Andrew Sebastian, chief executive officer of the Eco-tourism and Conservation Society Malaysia, echoed the sentiment, emphasising the need for more planned and coordinated educational efforts, possibly led by the state government.
"Such efforts may significantly improve logging concessionaires' motivation to replant deforested areas that have been logged," he said.
"The state that approves the permit is the primary stakeholder. It must first properly plan for the protection of primary forests from climate change as well as the preservation of water catchment areas that support a community.
"The state must restore degraded forests and allow logging only outside natural forests. Similarly, logging concessionaires must replace lost trees," he added.
Amlir also warned of the potential negative consequences of irresponsible tree-planting activities.
"Corporate sectors whose operations have a direct negative impact on forests should be held accountable for replacing the forests they clear.
"They should not achieve this simply by preserving an existing forest or replanting trees from other forests.

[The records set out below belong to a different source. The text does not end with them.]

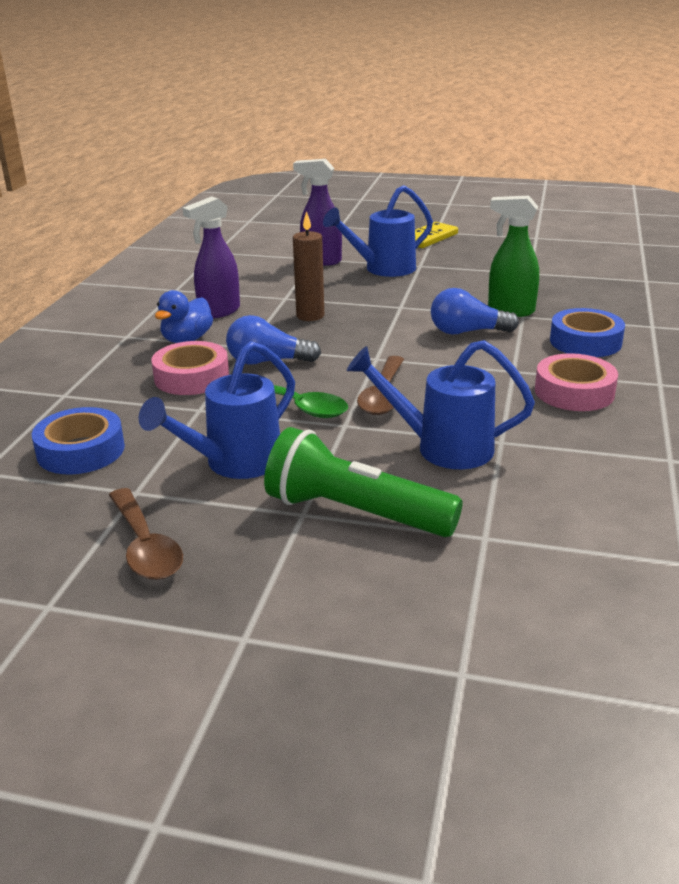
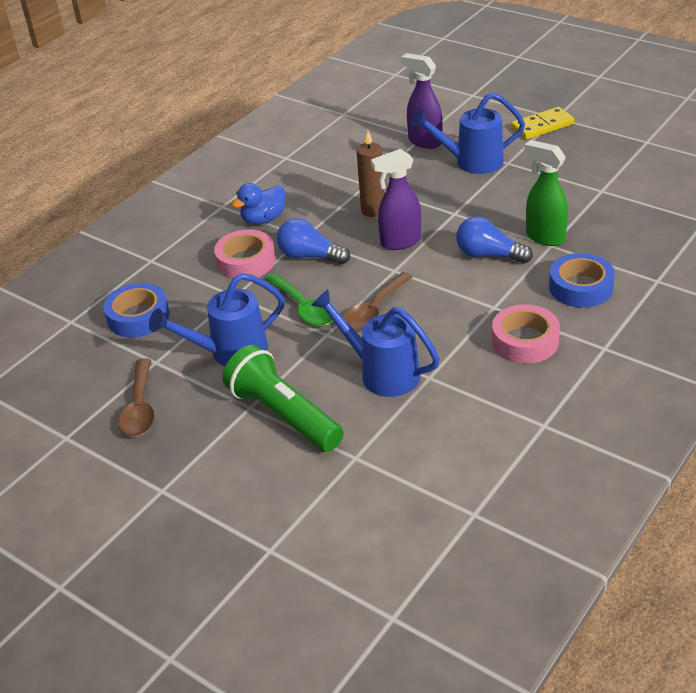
camera: 25 degrees right, 10 degrees up
(218, 312) = (304, 191): purple spray bottle -> purple spray bottle (400, 242)

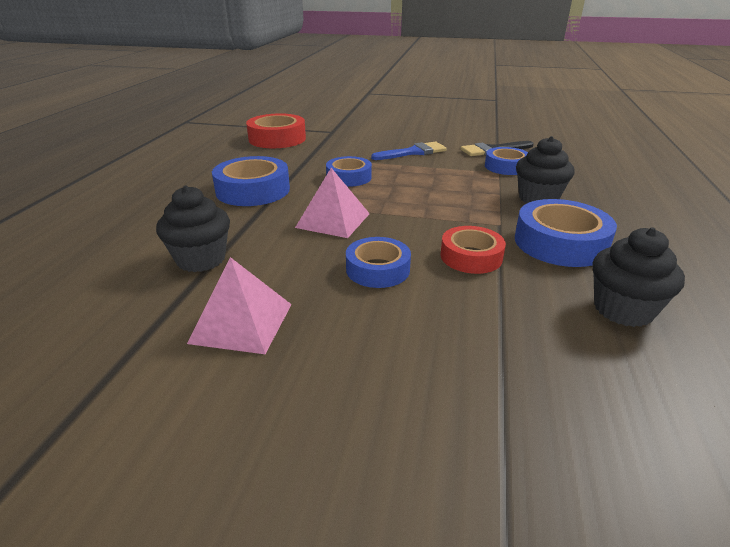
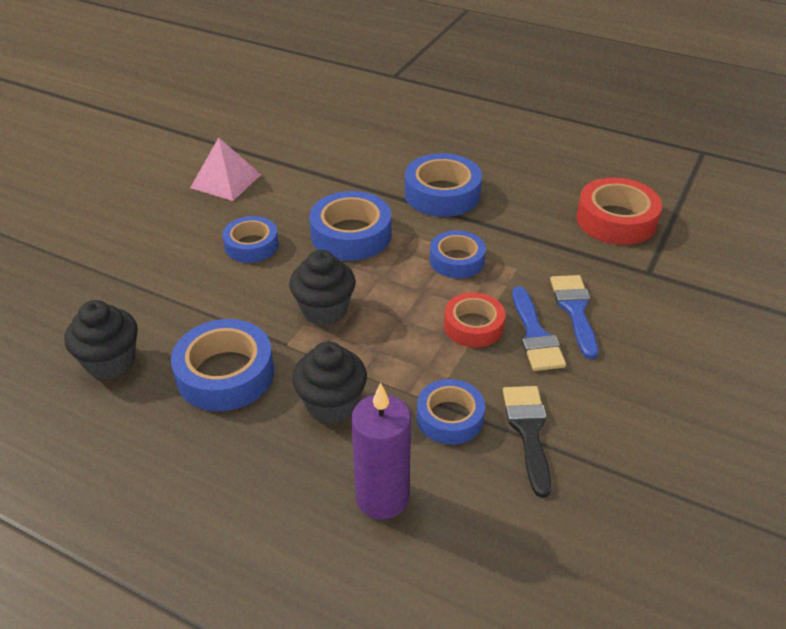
camera: 105 degrees right, 10 degrees up
(201, 259) = (316, 166): black cupcake -> black cupcake (324, 310)
(333, 220) = (351, 235): pink pyramid -> blue tape
(381, 145) = (575, 310): none -> blue brush
(471, 257) = (238, 302): red tape -> red tape (473, 326)
(585, 176) = (382, 497): none -> purple candle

Replanting should be done by transferring as many seedlings as possible from cleared forested areas.
"Replanting projects involving seedlings from forests that are not going to be cleared or that are already being managed sustainably will serve no purpose because the seedlings will survive there anyway," he said.
Environmental advocate Mohd Rashdan Abd Rashid, on the other hand, expressed hope that current awareness programmes would benefit youths in the long run.

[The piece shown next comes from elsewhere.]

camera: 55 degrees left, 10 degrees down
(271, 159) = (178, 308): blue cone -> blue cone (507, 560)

He praised the Malaysian Rubber Council's recent programme to plant 2,022 trees with University Tengku Abdul Rahman Kampar students.
"Their practice is consistent with the 2030 SDGs (sustainable development goals), which include collaborating with experts from Seeds Malaysia and the Tropical Rainforest Conservation and Research Centre to establish the first food forest.
"The project will be evaluated for two years to calculate the carbon footprint and empower the Kampar community as we approach 2030," he said.
What are our options?
We unavoidably alter the ecosystems in which we live, but we can make choices that either affirm or devalue diversity.
Recycling, eating a locally sourced, sustainably sourced diet, consuming only what we need, and limiting energy usage through efficient heating and cooling systems are all things we can do to help.
To avoid wildlife disturbance, we must also be respectful of wildlife and only participate in ecotourism opportunities that are run responsibly and ethically.
Well-managed protected areas promote healthy ecosystems, which in turn promote human health.
It is therefore critical to ensure that local communities are involved in the development and management of these protected areas.
The views expressed here are those of the author/contributor and do not necessarily represent the views of Malaysiakini.